He leaned forward slightly, his eyes twinkling. "As for their rarity, they can only be made by master alchemists—and there are precious few of those left in the world."

Flitwick paused, then added with a touch of pride, "Care to guess which master lent me this one?"

"Professor Dumbledore?" Harry guessed.

"Correct again." Flitwick's smile widened. "He's been quite generous in letting me borrow it for your training."

He leaned back slightly, fingers steepled. "Today, we're going to view the memory of someone who once stood against He-Who-Must-Not-Be-Named. It's not a duel you'll find in books, and I must warn you—it can get rather graphic."

He studied Harry carefully for a beat, his voice softening just a touch. "Are you certain you're ready for that?"

Harry didn't hesitate. "I can handle it, Professor."

Flitwick gave a small, approving nod. "Very well, then. Watch closely. Observe everything. Technique, reaction, control. Even in chaos, there's something to learn."

He rose from his chair and moved to the Pensieve. With a practiced motion, he tapped the surface with his wand. The silvery memory began to swirl faster, thickening, until the surface rippled like water under moonlight.

"Whenever you're ready, Harry," Flitwick said, stepping aside.

Harry took a breath, leaned forward—and plunged in.

Harry's feet hit solid ground with a soft crunch of leaves.

It was night.

Cool wind whispered through the branches of what looked like an abandoned estate—its stone walls crumbling, ivy tangled like veins over the structure's face. Seven figures moved cautiously through the shadows, cloaks drawn close, their wands casting faint blue light.

He recognized one of them—Mad-Eye Moody, younger but still unmistakably him, spinning slowly as he scanned the treeline.

"No sign yet," a witch muttered, glancing toward the broken gates. Her voice was low, clipped. Tense.

"We're close," Moody grunted. "Spread out. Stay sharp. He's here. I can feel it."

Then it happened.

A sickening green flash tore through the air, striking one of the wizards square in the chest. He crumpled without a sound, body folding in on itself like a marionette with its strings cut.

The others spun around, spells already half-formed on their lips, eyes wide with shock.
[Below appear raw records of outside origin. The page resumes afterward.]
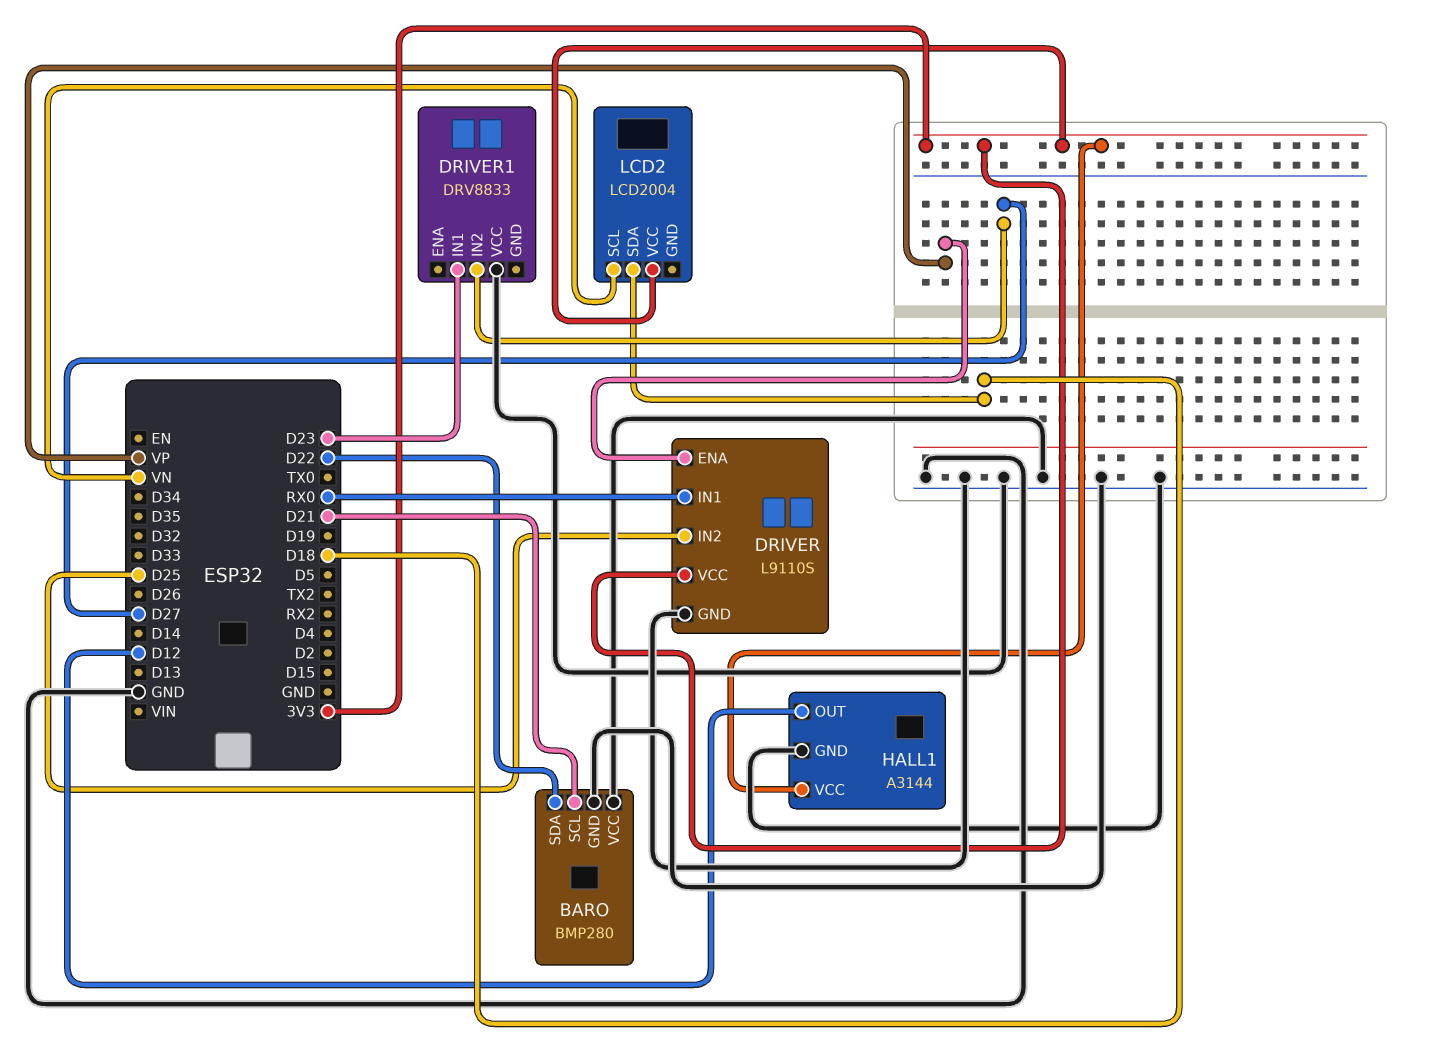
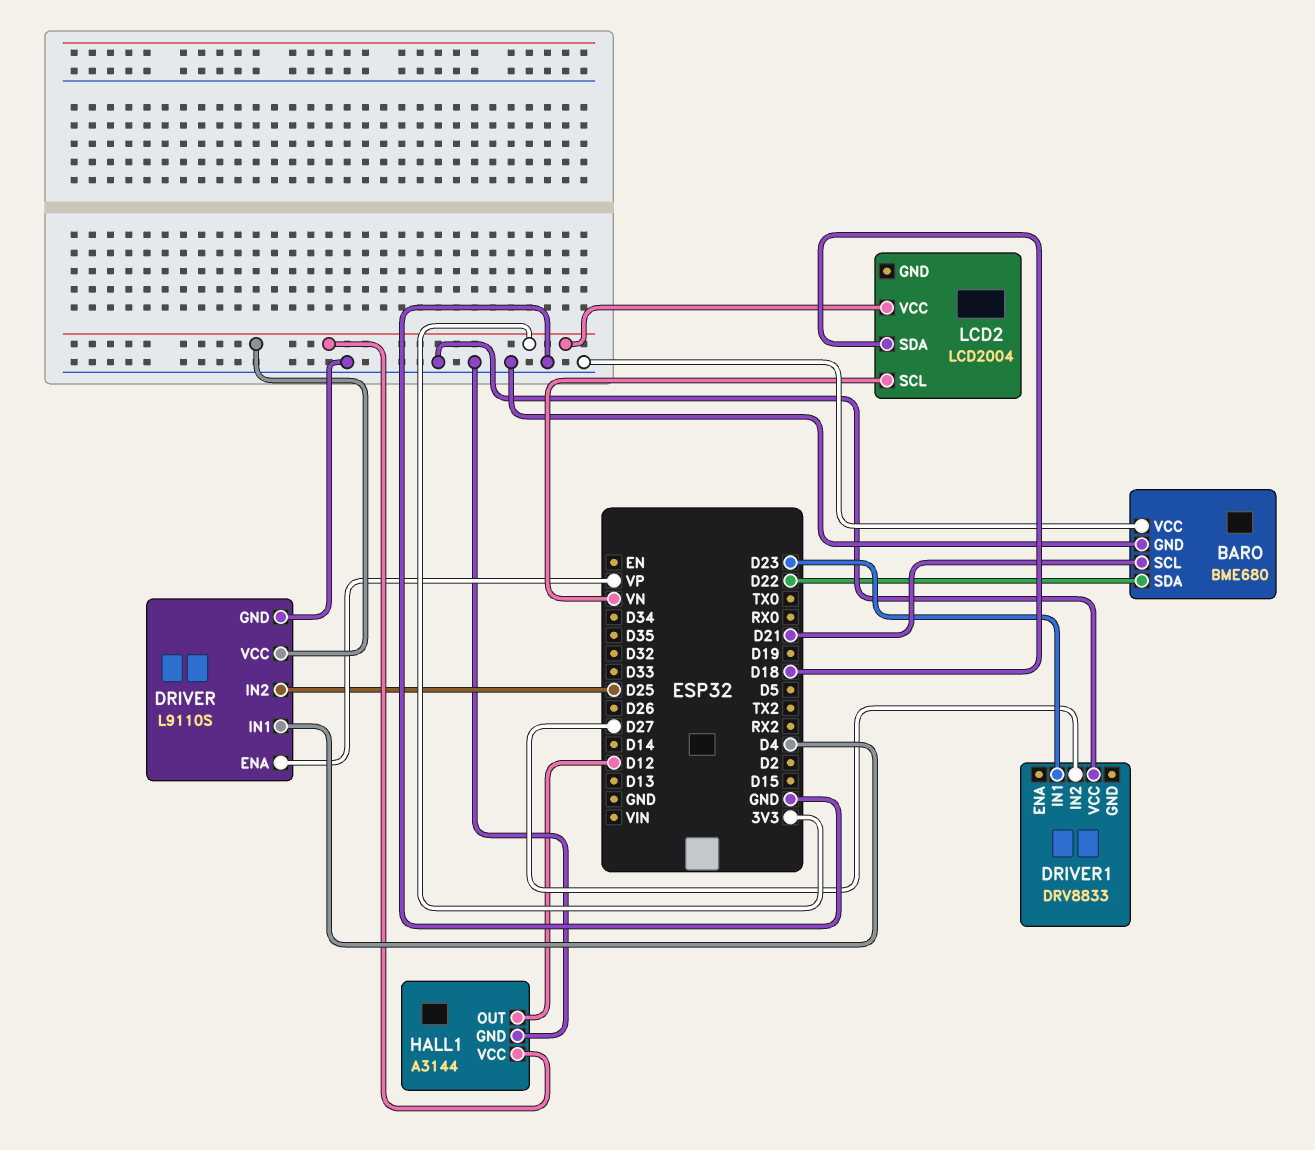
BARO: BMP280 -> BME680
DRIVER pin IN1: RX0 -> D4

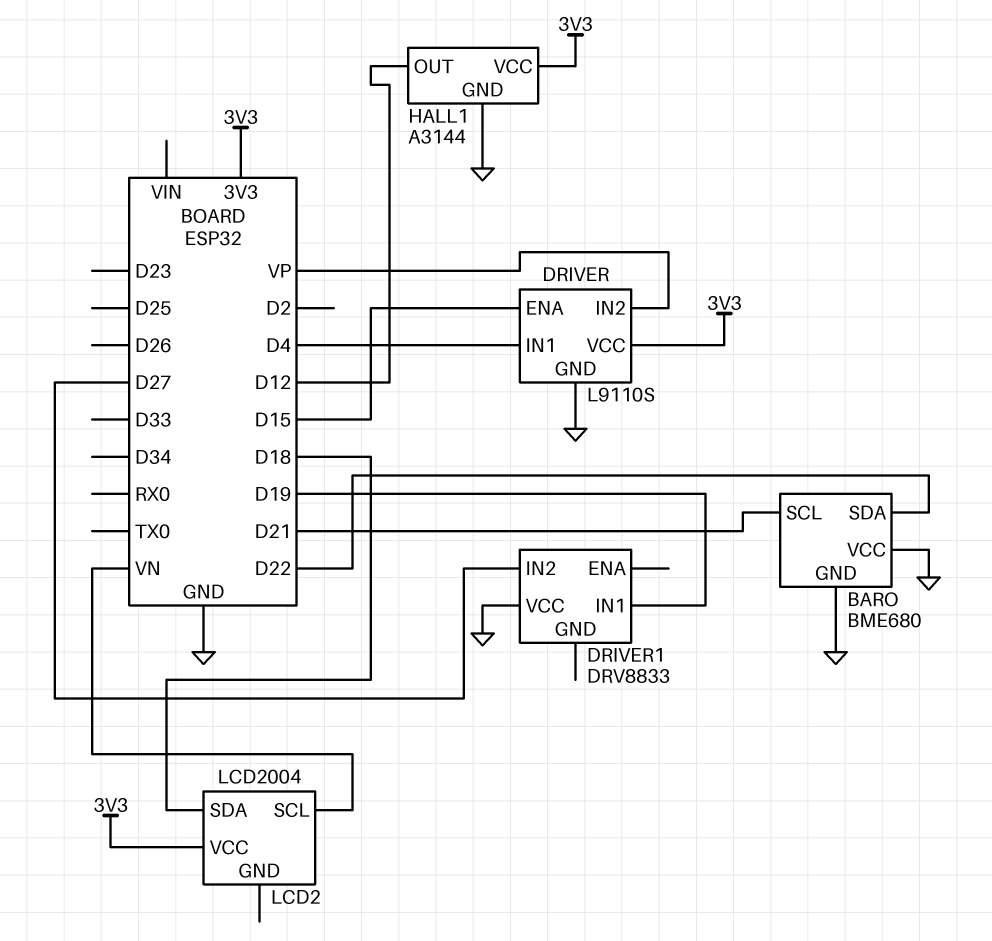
DRIVER pin ENA: VP -> D15
DRIVER pin IN2: D25 -> VP
DRIVER1 pin IN1: D23 -> D19

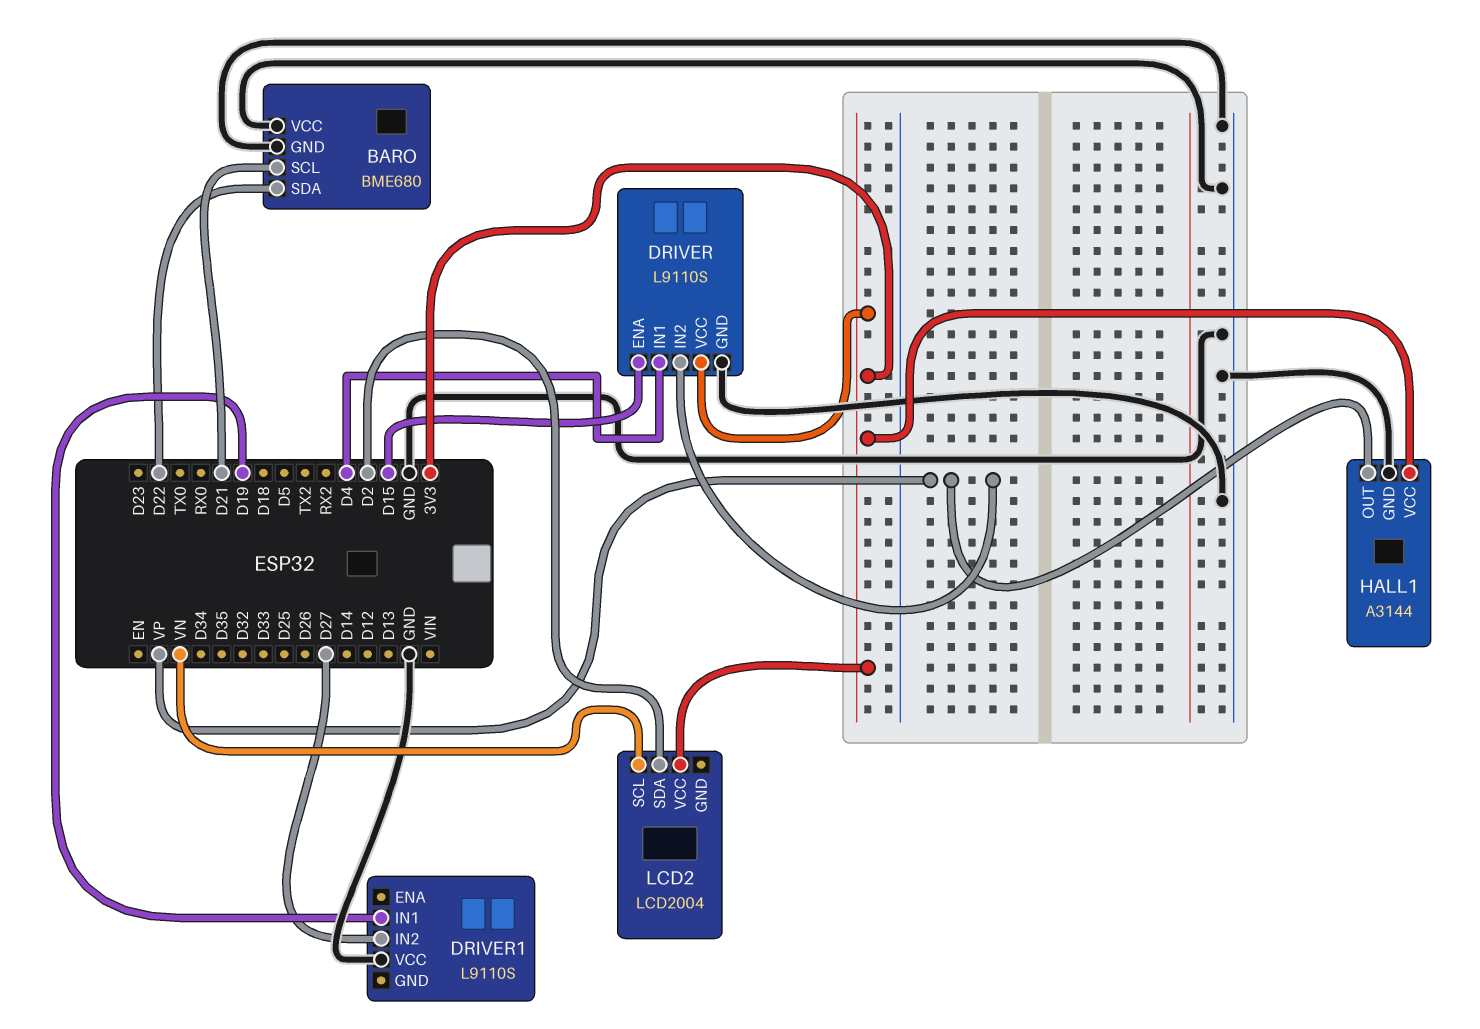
DRIVER1: DRV8833 -> L9110S
HALL1 pin OUT: D12 -> VP
LCD2 pin SDA: D18 -> D2

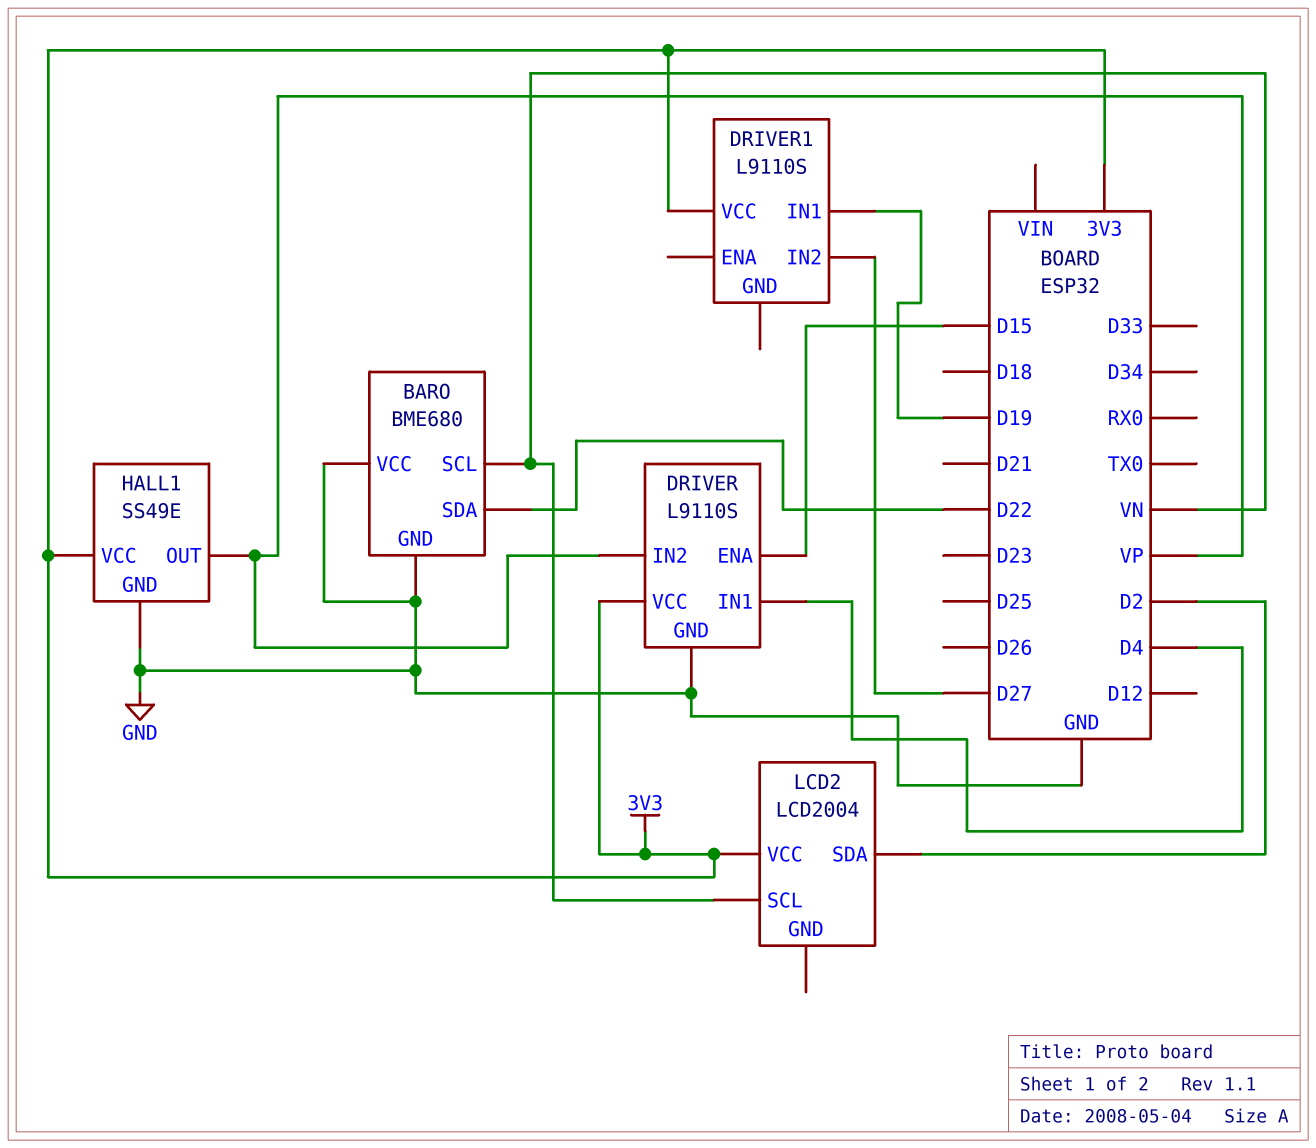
BARO pin SCL: D21 -> VN
DRIVER1 pin VCC: GND -> 3V3
HALL1: A3144 -> SS49E

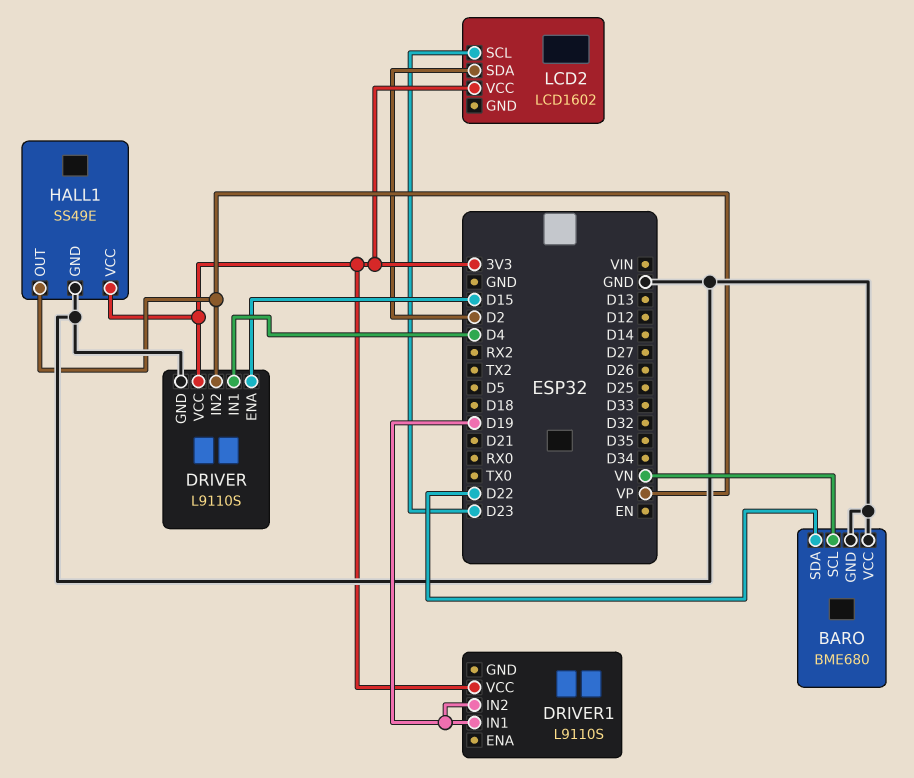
DRIVER1 pin IN2: D27 -> D19
LCD2: LCD2004 -> LCD1602
LCD2 pin SCL: VN -> D23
"Down!" Moody barked, dragging the nearest witch behind a toppled statue as red and blue jets of light lit up the night.

And then—

The smoke came.

Thick, swirling, blacker than the shadows around them. It poured from the broken doorway like a living thing, slithering across the ground and rising slowly—so slowly—into something humanoid.

Harry felt his breath catch.

It was him.

Lord Voldemort.

Not the barely-human wraith Harry had seen, nor the grotesque mockery from Quirrell's head. No, this version was terrifying in its poise—tall, robed in flowing black that rippled like smoke, skin pale but whole, and his features sharpened into cruel beauty.

His eyes glowed faintly red in the dark.

There was elegance in his movement—inhuman, fluid, like a predator who already knew the outcome of the hunt. Every flick of his wrist, every step forward, was rehearsed perfection. Not a wasted gesture. Not a twitch out of place.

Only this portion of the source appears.